Coll’s a small island in the Inner Hebrides, with less than 200 residents with a primary school with 7 pupils, where the kids have to go to the mainland – nearly three hours on a boat – to go to secondary school. Very few places to stay, so we (I’d travelled over with Andy and his younger brother, Aaron) were camping right outside An Cridhe Community Centre in Arinagour, where the weekend’s activities would be based. An Cridhe means “The Heart”.
Said three hour boat trip to the island left Oban at 6:15am; we’d stayed in Connel , 5 miles away the night before, after having some of the most delicious food imaginable in the Glenorchy Lodge Hotel at Dalmally. Honestly…that was my second visit. Amazing.
Having doubled the island’s population for 24 hours, there is a brilliant community feel to it. Weather helped; it was mainly dry, little wind (unusually, I suspect) and with the slightest effort, you can find yourself making a lot of friends in a very short space of time! I met club mates and runners from the earlier races, and plenty besides.
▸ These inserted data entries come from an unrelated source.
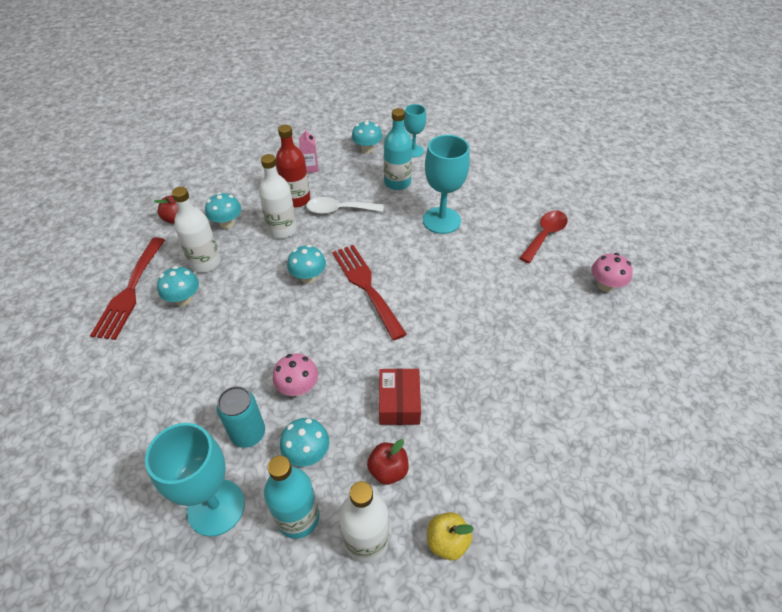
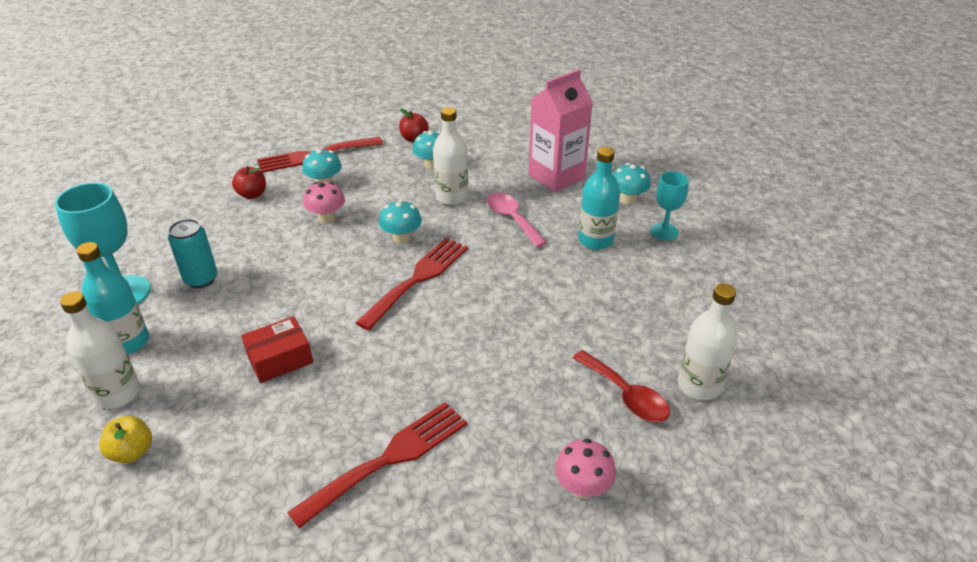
camera: 60 degrees right, 10 degrees down
(205, 262) = (374, 175): white bottle -> white bottle (699, 386)
(296, 199) = (501, 188): red bottle -> none
(298, 387) = (264, 286): pink mushroom -> pink mushroom (327, 218)
(307, 453) = (195, 321): turquoise mushroom -> none
(310, 168) = (556, 177): pink carton -> pink carton, size x2.25
(339, 210) = (512, 219): white spoon -> pink spoon
(388, 470) = (197, 380): red apple -> red apple (252, 194)
(441, 220) = (566, 296): turquoise goblet -> none
(539, 369) = (389, 458): none -> red fork
(545, 235) = (626, 395): red spoon -> red spoon turned 45 degrees clockwise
To give an idea of the friendliness on show; Aaron couldn’t run, and was twice in ten minutes offered the use of a bike so he could get out and around the course. Brilliant. He took up one of the offers.
There was also a ceilidh at night – great fun, even if you don’t know what you’re doing. We got Thibaud, our French friend we made after the race, to dance just once…and it went on until 1.15am!
Shout out to the band, who were boozing on the boat before we even boarded in the morning, and could be found in the hotel bar while we were running. And to the hilarious New Zealander on MC duties for the prize-giving and raffle. Roy Walker would have been proud.
Getting ahead of myself. Right, the race.
We started at 2pm out by the ferry ‘terminal’. No one wanted to take it out, so I got to lead with my club mate for a hundred metres, which was fun. Eventually I settled into sixth as the lead five slowly moved away from me, and I knew chasing them would ruin my race.
My goals were a little different; the Challenge saw the male and female with the lowest cumulative time crowned ‘Lord’ and ‘Lady’ of the Isles (and bonus medal for doing all three, of course), and I was leading slightly going into this.
The five in front did not include my nearest rival!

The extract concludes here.